USDC SDNY DOCUMENT UNITED STATES DISTRICT COURT ELECTRONICALLY FILED SOUTHERN DISTRICT OF NEW YORK DOC #: Carina Cruz, DATE FILED:__ 01/08/2025 _ Plaintiff, 22-cv-03068 (JAV) (SDA) -against- OPINION AND ORDER Local 32BJ and Harvard Maintenance Inc., Defendants. STEWART D. AARON, United States Magistrate Judge: Pending before the Court are (1) a request by Plaintiff Carina Cruz (“Plaintiff”) to file a proposed Second Amended Complaint (Pl.’s 12/20/24 Ltr., ECF No. 98), and (2) a letter motion by Defendant Harvard Maintenance Inc. (“Harvard”), joined by Defendant Local 32BJ (the “Union” and collectively, “Defendants”), for an extension of time to file a response with respect to Plaintiff’s request for leave. (Harvard 12/24/24 Ltr. Mot., ECF No. 101.) For the reasons below, and for the reasons stated on the record during today’s telephone conference with the parties, Plaintiff’s request to file a proposed Second Amended Complaint is GRANTED IN PART and DENIED IN PART and Harvard’s letter motion is DENIED AS MOOT. BACKGROUND On September 30. 2024, District Judge Gardephe issued an Order adopting in part the undersigned’s Report and Recommendation regarding Defendants’ motion to dismiss. Cruz v. Loc. 32BJ, No. 22-CV-03068 (PGG) (SDA), 2024 WL 4357036 (S.D.N.Y. Sept. 30, 2024). Judge Gardephe held that Harvard’s motion to dismiss Plaintiff’s retaliation claims under Section 1981 of the Civil Rights Act of 1866 (“Section 1981”), the New York State Human Rights Law (“NYSHRL”) and New York City Human Rights Law (“NYCHRL’) were denied and that Defendants’ motions to dismiss

otherwise were granted. Id. at 26. Plaintiff was granted leave to move to amend regarding the following claims: • her Section 1981, NYSHRL, and NYCHRL claims against Harvard and the Union;

• her Labor Management Reporting and Disclosure Act (“LMRDA”) claim against the Union;

• her Title VII of the Civil Rights Act of 1964 (“Title VII”) claims against Harvard and the Union, but only with respect to claims arising on or after January 8, 2021;

• her duty of fair representation pursuant to the of the Labor Management Relations Act (“LMRA”) claim against the Union, but only with respect to claims arising on or after October 13, 2021; and

• her hybrid Section 301 of the LMRA /duty of fair representation pursuant to the LMRA claim against Harvard and the Union, but only with respect to claims arising on or after October 13, 2021.

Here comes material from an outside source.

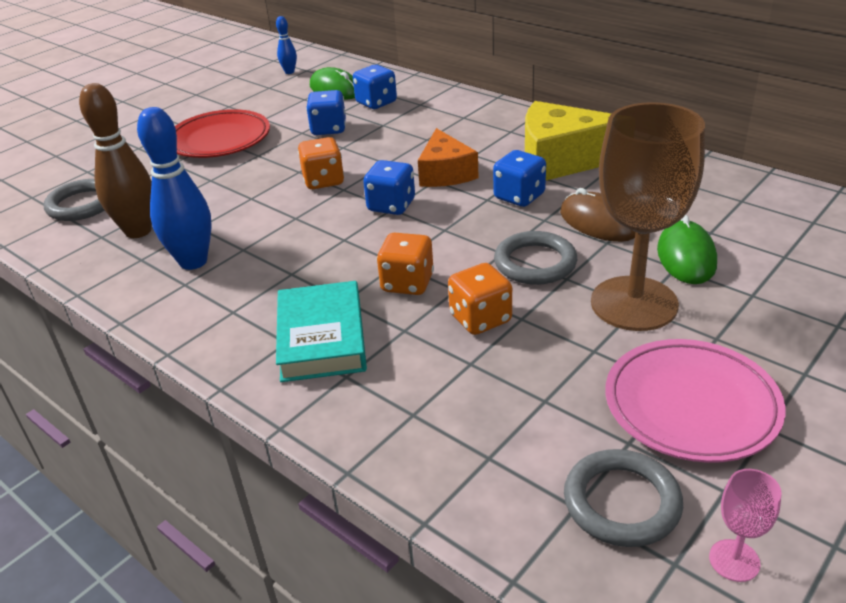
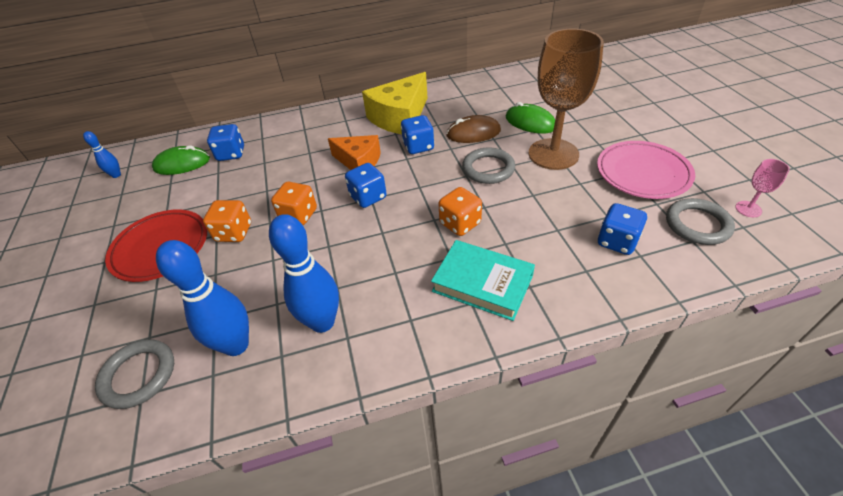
camera: 55 degrees left, 10 degrees up
(138, 231) = (236, 345): brown bowling pin -> blue bowling pin
(329, 129) = (233, 187): blue dice -> blue dice (617, 241)
(480, 319) = (521, 209): orange dice -> orange dice (234, 233)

Id. In a footnote, Judge Gardephe stated that “the proposed second amended complaint submitted by Plaintiff contains a number of defects that must be corrected in any subsequent proposed second amended complaint that Plaintiff submits in connection with her motion for leave to amend.” Id. at n.16; see also id. at n.15. On December 20, 2024, this action was reassigned to District Judge Vargas. Thereafter, Plaintiff submitted multiple filings with respect to her proposed Second Amended Complaint at ECF Nos. 98, 99, 100, 104 and 105, which were docketed on December 23, 2024. Today, the Court held a telephonic conference to discuss the requests before the Court. (1/8/25 Minute Entry.) Also today, Judge Vargas issued a Second Amended Order of Reference that referred to the undersigned general pretrial supervision, a specific non-dispositive motion/dispute (motion to amend the complaint), as well as dispositive motions. (Sec. Am. Order of Reference, ECF No. 109.) LEGAL STANDARDS Rule 15 of the Federal Rules of Civil Procedure provides that the “court should freely give leave [to amend] when justice so requires.” Fed. R. Civ. P. 15(a)(2); see also Foman v. Davis, 371 U.S. 178, 182 (1962). “This relaxed standard applies with particular force to pro se litigants.”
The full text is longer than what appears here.